Actually, they can have incredible value if done right. They must present the information in the right way. Not a good idea to lecture students or have the assembly sound like a threat to the students.
It is important to include an element of fun and light heartedness and also get the point across that bullying is serious and will not be tolerated.
Kids might raise their eyebrows because some of those very kids are doing some of the bullying and may feel uncomfortable in a situation where everyone is being made aware that bullying is wrong and won’t be accepted.
They may raise their eyebrows because they have heard so much of this before. Actually these are all good reasons to keep working on bullying awareness and keep the message at the forefront that bullying will not be accepted here.
If they raise their eyebrows – so what? That is not necessarily a bad thing.
Bullying often does increase after an anti-bullying assembly or at least it may appear to. Everyone comes out of that assembly thinking about what bullying is and what it is not. The awareness level is high at that time. Many of the kids will start thinking much more about their own situations and whether they are bullying someone or whether someone is bullying them. Therefore it only makes sense that after an anti-bullying assembly, it may seem like there is more bullying. The awareness has increased. That is what we want. Anti-bullying assemblies are partly designed to increase awareness.

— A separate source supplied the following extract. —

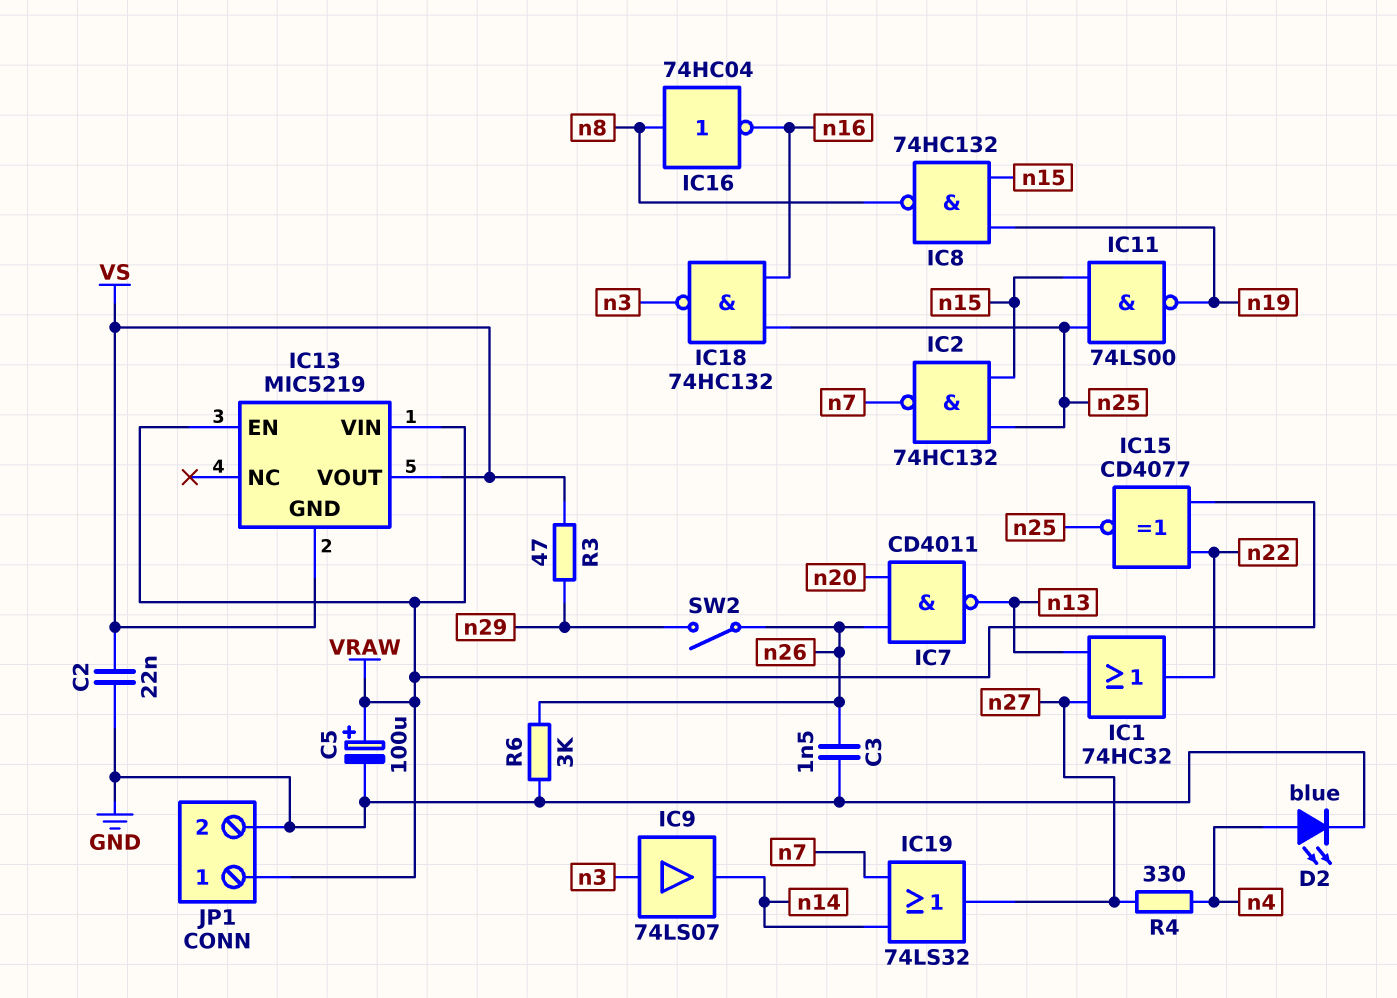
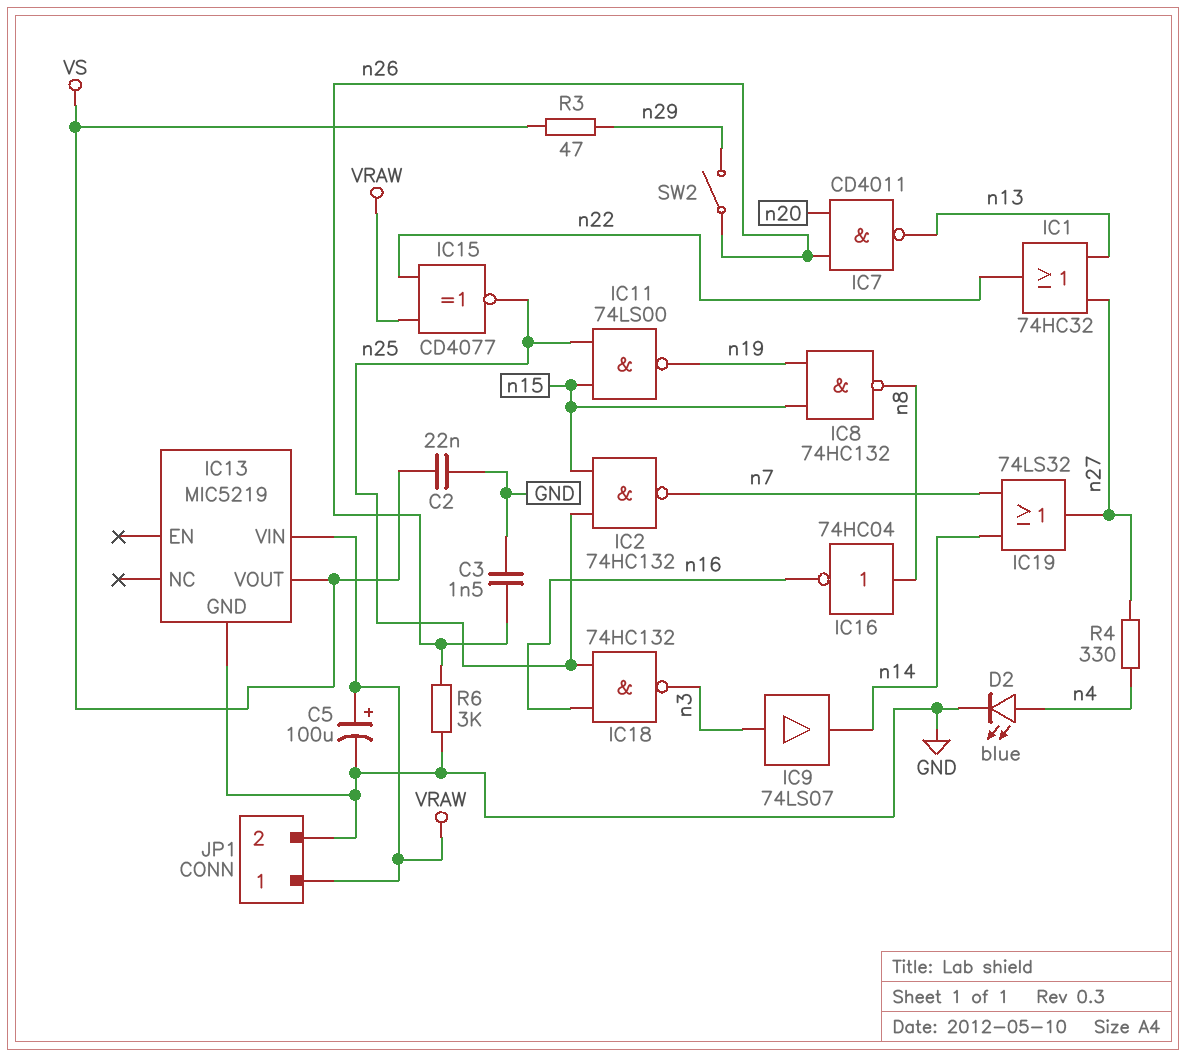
IC13 pin EN: VRAW -> none
IC13 pin GND: VS -> GND

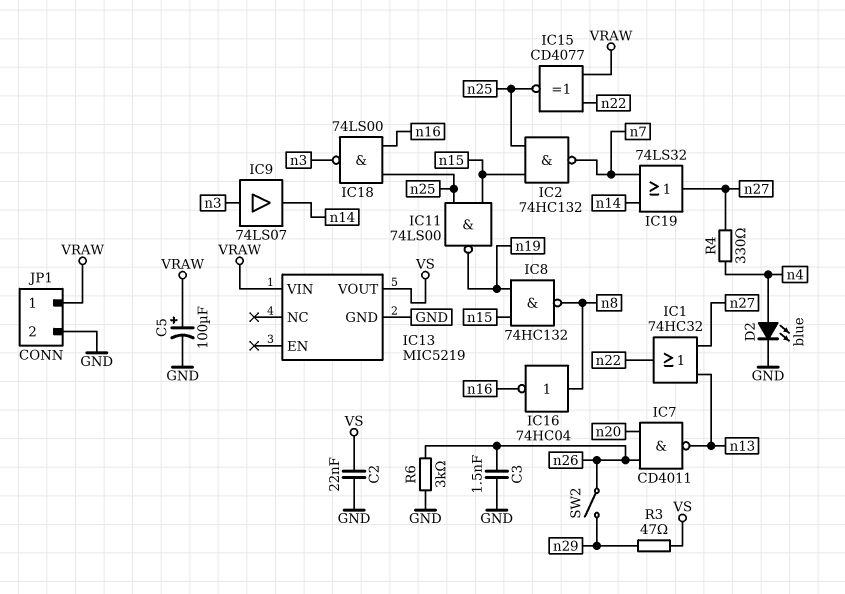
IC18: NAND 74HC132 (in n16, in n25, out n3) -> NAND 74LS00 (in n16, in n25, out n3)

Effective anti-bullying assemblies will help kids understand that they do not want bullying in their school and therefore they will be a part of the action in order to stop it. After all, the best way to get people to do something, is to help them understand what they actually want and empower them. Most students and staff in schools would prefer that bullying did not exist. However, many do not feel empowered to help reduce bullying. That’s where the anti-bullying assembly comes in – to empower students and staff to believe they can make a difference.
I will repeat that because it is so important:
Anti-bullying assemblies must empower students and staff to believe they can make a difference!
The most effective way to reduce bullying is to increase respect. The less talk about bullying the better it is. The more we can talk about the behaviours we want and value, the better it is. Talk about inclusion, being friends, sharing, helping others and working together in a cooperative, fun environment.
Anti-bullying assemblies do work if they are done right. Be prepared to plan an excellent assembly, or bring in someone who has the experience and expertise already. The effort will be well worthwhile.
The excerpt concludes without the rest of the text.